The Parisian by Isabella Hammad
While Midhat wonders how to persuade his host to accept him as a prospective son-in-law, Dr Molineu is using his guest as the subject of an anthropological study. When that comes to light, Midhat’s social graces desert him. After insulting a dinner guest, the young man flees to Paris to stay with a man he met on the boat.
In Paris, Midhat experiences his sexual and political awakening, through casual affairs and visits to brothels, and through association with activists working towards the incorporation of Palestine into an independent Syria. But when Midhat returns to Nablus at the end of the war, the Middle East is being parcelled up between the French and the British.
The Palestinian people’s struggle for independence is paralleled by Midhat’s own battle for autonomy. His education complete – albeit not in medicine, as his family assume – he must join the family business and marry a suitable wife. Although four years have passed since they parted, he still yearns for Jeanette.
While Midhat is the novel’s main focus, we zoom out periodically into the perspectives of various of his associates, including freedom fighters, the woman he eventually marries and a French priest who, like Dr Molineu in Montpellier, considers himself an impartial observer of Arab culture. Syrian independence and Zionist immigration feed the fire of Palestinian nationalism, culminating in a six-month general strike. Meanwhile, women discard the veil in the name of modernity, only to don it again as a mark of cultural identity.
Spanning two decades and over 500 pages, Isabella Hammad’s debut is an epic story of the tension between individual and cultural identities, of duty and betrayal, of Empire and Othering, and the recent history of a part of the world where European meddling continues to have repercussions today. Thanks to publishers Jonathan Cape for my review copy.
The Song of Peterloo by Carolyn O’Brien
Samson Wright is clueless about management and manufacturing when he takes over from his recently deceased uncle, and would much prefer to stay at home practising the pianoforte. But meeting Nancy gives him an idea of how he might improve conditions for his child workers, without being ostracised by the other mill proprietors or upsetting his penny-pinching aunt.
When Samson sets up a classroom in the factory, he employs Nancy to help out. This is her opportunity to learn to read, and she embraces the new skill and her new role with great enthusiasm. But her son still goes to bed hungry and, with special needs, probably on the autistic spectrum, she worries for his future: Walter simply isn’t robust enough to survive on the factory floor.
Nancy’s family isn’t the only one suffering from high prices and low wages but hope is at hand in a movement agitating for universal suffrage, albeit only for men. Along with Joseph, a brickie who’s taken a fancy to her, and thousands of others, she practices for a mass rally to take place on August 16th on St Peter’s Field. Although the assembly promises to be peaceful, the rich feel threatened and ready the militia, not only to maintain order but to crush the rebellion before it takes hold.

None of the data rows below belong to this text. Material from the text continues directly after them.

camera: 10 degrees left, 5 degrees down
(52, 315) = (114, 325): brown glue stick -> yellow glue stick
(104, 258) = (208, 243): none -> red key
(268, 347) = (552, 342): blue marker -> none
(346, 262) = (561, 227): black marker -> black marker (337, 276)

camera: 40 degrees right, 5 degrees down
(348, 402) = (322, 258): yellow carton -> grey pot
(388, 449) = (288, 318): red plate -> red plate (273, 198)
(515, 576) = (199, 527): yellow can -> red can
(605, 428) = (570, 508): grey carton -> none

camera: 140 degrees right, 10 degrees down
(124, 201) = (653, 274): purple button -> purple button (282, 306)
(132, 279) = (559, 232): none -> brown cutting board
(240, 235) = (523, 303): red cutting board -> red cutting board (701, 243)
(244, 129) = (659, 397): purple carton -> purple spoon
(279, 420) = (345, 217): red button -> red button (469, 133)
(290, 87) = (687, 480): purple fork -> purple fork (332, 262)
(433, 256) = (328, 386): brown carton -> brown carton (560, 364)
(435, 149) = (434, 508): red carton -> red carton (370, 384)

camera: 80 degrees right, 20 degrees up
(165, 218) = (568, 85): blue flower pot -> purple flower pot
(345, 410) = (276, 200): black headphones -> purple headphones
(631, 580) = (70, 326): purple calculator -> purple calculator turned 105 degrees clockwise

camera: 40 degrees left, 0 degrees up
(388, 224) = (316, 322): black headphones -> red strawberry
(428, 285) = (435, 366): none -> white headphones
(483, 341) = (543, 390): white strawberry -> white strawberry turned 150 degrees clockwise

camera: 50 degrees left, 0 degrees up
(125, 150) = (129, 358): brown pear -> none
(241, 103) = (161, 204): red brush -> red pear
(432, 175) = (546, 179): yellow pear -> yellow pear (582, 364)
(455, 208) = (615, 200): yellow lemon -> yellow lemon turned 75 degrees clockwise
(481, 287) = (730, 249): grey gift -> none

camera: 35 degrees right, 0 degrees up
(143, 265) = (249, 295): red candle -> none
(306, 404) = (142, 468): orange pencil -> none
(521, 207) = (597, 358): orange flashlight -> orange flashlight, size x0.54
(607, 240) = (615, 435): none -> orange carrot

Published in time for the bicentenary of the Peterloo massacre this year, Carolyn O’Brien’s debut novel is both an engaging story of family, sacrifice and courage, and a homage to a neglected part of British working-class history. Although I learnt about the industrial revolution at school, and could recite the names and dates of the innovations in weaving machinery, I don’t recall being taught about Peterloo. Neither am I aware of having seen it addressed in fiction, other than in Emma Darwin’s The Mathematics of Love.
Another reason I particularly enjoyed this novel, relates to another rarity: like Nelson in my dystopian maybe YA WIP, Snowflake, Nancy’s son Walter has a morbid fear of noise, but is soothed by music. Wanting him to experience history in action, Nancy takes him to St Peter’s Field. Sadly, the expected triumph turns to tragedy, and it’s another thirteen years until large towns like Manchester are represented in parliament, from a franchise limited to property-owning men. (Nevertheless, one in five is an improvement on the small minority who voted in our current Prime Minister, set to send us crashing out of the EU.)
For another novel on a brave woman’s fight for suffrage, see Lissa Evans’ Old Baggage. Thanks to Legend Press for my review copy of The Song of Peterloo. As a tribute to those wretched child-labourers from the past, I’m reviving a 99-word story from a couple of years ago in response to the prompt rattling sound.
Scavenger
“You a simpleton?” the overlooker roared above the rattling machines. I shook my head. But the job wasn’t so scary when Ma explained it.
Dodging his stick, I squeezed into the narrow passageway beneath the loom. Thunder in my ears, nostrils clogged with dust, I gathered the stray strands of cotton from the floor. Slid out again and onto the next.
It was dark when Ma brought me, dark when I limped home. A cough rattling my chest, fear rattling my mind. Aching back, arms, legs; buzzing ears. Rich kids went to school at six, I went to work.